The opposite is nearly always the case. You strive to be better than someone else and have more than another person and this makes you anxious of your status and position. I think that as long as basic rights are fulfilled, (i.e. fresh water, food, shelter, education, heathcare) the rest is icing that people compete over.

Yes, it is unfair that the unemployed in one country can buy a big screen TV while the penniless in another country will die of starvation. I guess they would say it's as unfair as someone working but getting a massive house and them with nothing. It was only chance that they were a millionaire.

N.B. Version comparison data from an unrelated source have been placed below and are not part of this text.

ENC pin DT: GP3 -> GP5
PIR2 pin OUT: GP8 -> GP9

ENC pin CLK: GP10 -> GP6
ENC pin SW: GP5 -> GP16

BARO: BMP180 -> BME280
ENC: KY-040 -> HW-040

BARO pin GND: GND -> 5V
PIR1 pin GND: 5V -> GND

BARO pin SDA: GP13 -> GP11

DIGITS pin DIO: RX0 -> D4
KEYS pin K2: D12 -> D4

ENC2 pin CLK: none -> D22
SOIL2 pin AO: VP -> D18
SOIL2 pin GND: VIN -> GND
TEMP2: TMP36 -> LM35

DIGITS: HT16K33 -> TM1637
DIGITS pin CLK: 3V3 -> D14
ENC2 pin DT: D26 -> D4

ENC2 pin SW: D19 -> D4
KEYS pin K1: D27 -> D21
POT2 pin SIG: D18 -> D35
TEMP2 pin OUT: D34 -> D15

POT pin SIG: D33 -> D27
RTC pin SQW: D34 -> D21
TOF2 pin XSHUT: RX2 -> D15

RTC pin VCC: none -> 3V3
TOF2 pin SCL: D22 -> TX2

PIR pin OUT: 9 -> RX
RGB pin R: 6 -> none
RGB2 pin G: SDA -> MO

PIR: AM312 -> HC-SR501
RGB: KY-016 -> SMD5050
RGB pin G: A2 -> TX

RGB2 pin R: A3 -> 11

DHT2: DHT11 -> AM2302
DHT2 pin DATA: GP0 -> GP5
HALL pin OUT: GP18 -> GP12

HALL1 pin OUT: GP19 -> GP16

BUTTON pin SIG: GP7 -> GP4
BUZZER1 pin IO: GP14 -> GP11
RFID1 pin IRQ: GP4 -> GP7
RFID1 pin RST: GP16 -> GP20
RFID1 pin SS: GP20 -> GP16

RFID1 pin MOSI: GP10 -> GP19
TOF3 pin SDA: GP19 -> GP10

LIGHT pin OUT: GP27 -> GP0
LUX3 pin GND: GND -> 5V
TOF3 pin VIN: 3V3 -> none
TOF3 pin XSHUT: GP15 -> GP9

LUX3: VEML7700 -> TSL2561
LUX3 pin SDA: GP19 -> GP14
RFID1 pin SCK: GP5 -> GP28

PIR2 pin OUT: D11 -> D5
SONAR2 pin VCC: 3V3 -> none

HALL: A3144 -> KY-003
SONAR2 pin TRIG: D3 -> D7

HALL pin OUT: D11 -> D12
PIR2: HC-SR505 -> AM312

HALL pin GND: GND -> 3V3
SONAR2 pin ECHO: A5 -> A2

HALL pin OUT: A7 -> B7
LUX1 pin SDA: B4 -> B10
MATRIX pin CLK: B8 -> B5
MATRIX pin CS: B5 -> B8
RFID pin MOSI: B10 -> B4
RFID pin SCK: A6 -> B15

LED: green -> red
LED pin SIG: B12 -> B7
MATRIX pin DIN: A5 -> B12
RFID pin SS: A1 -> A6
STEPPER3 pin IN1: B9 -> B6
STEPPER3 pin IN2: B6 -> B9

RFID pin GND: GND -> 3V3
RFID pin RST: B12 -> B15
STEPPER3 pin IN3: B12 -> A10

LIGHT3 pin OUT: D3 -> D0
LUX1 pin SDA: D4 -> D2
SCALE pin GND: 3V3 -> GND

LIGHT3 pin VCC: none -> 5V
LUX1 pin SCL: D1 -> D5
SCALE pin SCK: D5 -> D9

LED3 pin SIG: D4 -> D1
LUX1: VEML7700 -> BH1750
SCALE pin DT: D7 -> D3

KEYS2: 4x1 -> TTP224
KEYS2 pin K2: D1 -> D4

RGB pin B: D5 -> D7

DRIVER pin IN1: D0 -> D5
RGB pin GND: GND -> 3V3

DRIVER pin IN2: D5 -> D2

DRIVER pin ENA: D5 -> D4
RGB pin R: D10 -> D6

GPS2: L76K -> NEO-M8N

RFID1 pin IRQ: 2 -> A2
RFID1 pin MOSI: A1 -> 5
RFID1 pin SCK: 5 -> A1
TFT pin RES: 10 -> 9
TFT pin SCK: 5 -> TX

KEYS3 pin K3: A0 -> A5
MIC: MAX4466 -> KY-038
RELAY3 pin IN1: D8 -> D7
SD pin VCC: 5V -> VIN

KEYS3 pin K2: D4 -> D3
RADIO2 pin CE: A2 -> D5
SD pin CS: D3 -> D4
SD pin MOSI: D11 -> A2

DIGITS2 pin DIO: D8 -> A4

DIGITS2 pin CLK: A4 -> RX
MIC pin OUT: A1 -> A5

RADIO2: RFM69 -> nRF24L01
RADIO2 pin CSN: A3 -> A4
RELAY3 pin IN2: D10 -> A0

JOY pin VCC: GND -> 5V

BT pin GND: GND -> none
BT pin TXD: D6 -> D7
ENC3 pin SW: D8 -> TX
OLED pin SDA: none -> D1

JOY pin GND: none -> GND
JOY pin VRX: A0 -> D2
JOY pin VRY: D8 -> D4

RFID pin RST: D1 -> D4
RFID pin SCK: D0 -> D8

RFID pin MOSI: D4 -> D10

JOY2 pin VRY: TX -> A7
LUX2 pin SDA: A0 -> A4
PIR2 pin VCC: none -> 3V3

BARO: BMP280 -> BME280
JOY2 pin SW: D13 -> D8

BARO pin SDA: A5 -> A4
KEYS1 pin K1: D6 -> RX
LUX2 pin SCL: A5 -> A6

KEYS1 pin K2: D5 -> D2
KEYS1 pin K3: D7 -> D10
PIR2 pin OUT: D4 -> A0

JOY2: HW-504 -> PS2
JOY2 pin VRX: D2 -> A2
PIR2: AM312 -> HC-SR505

The point in all this development talk is the mental aspect to it all. Having a lot, or little, of money in any culture does not guarantee happiness. Poverty is a lot about the feeling of helplessness about their situation, and I guess development work should show that people are not helpless. That's the same for those in the UK or abroad.

This is all a bit disjointed, but at the end of the day, having your options and freedoms taken away from you is imprisoning whilst if you never had them, life can be perfectly happy. I think that the whole point of development should be about showing people that things they think are inevitable in life - such as having to walk miles for water or food, or having people die of preventable disease -really are not.

Unknown said...

"If anyone has material possessions and sees his brother in need but has no pity on him, how can the love of God be in him? Dear children, let us not love with words or tongue but with actions and in truth." 1 John 3:17-18

A topical Bible quotation for you my friend. Only just managed to get onto this blog-thingy, and there I was thinking that either my letter had been lost in London-Uganda transit or that you didn't care about my beautiful letter written on paper supplied by the Dorchester!

I'm truly honoured to have been given such a glorious shout out on your blog. I am somewhat disheartened to see that I have been usurped by a little upstart named Belinda and I am herewith commenting on your blog in a flagrant attempt to gain another shout out.

I have actually been meaning to email you for some time, as my area (yes, the aptly named Lordship Park) is highly populated by Jewish families, and ones where the men sometimes wear cossack-style hats and the women shave their heads and wear wigs and I wanted to know why this is. In your absence I thought, "what would Nigel do?" and consulted your trusty friend Wikipedia. And that, my friend, is how I came to know that a lot of Hasidic Jews live in my area. I still don't really understand why the women shave their heads and then take measures to look as though they haven't...can you do better than Wikipedia?

Much love (Christmas cards are being purchased at the end of this week and one will be sent your way!)

Lizzie xxx

ps. I have a job!

Anonymous said...

Hi Nigel,
Got your blog address off Billy, so been having a read today! I will not try to be intelligent enough to comment on your most recent philosophical debate, as you know at this point in the teaching term all braincells are dead! However, I did want to let you know how great it was to read about your adventures & to let you know that the SCA English department still mourns your absence- we miss you!

Take care,
Laura x

Anonymous said...

Hi Nigel. Broke my leg a few weeks ago so have not had the opportunity to vent my pedantry at your blog, but now I'm back on the case!

Thanks for responding to my whinge and providing a substantive entry. You've clearly inspired the polemicist in Rajit as a result!

I think this debate must recognise the difference between people's 'objective' experience of wealth or poverty, and their 'subjective' experience of their situation. If happiness comes from relationships rather that possessions, the irony is that the more stuff we have, the less attention we pay to the people around us. Poor people have less stuff so focus more on other people, and hence may seem happier than the miserable backpacked listening to her ipod.

It’s sad to think that we could have it all but too often romanticise the happiness that seems to only be found in absolute poverty.

Love the concept of car snooker by the way.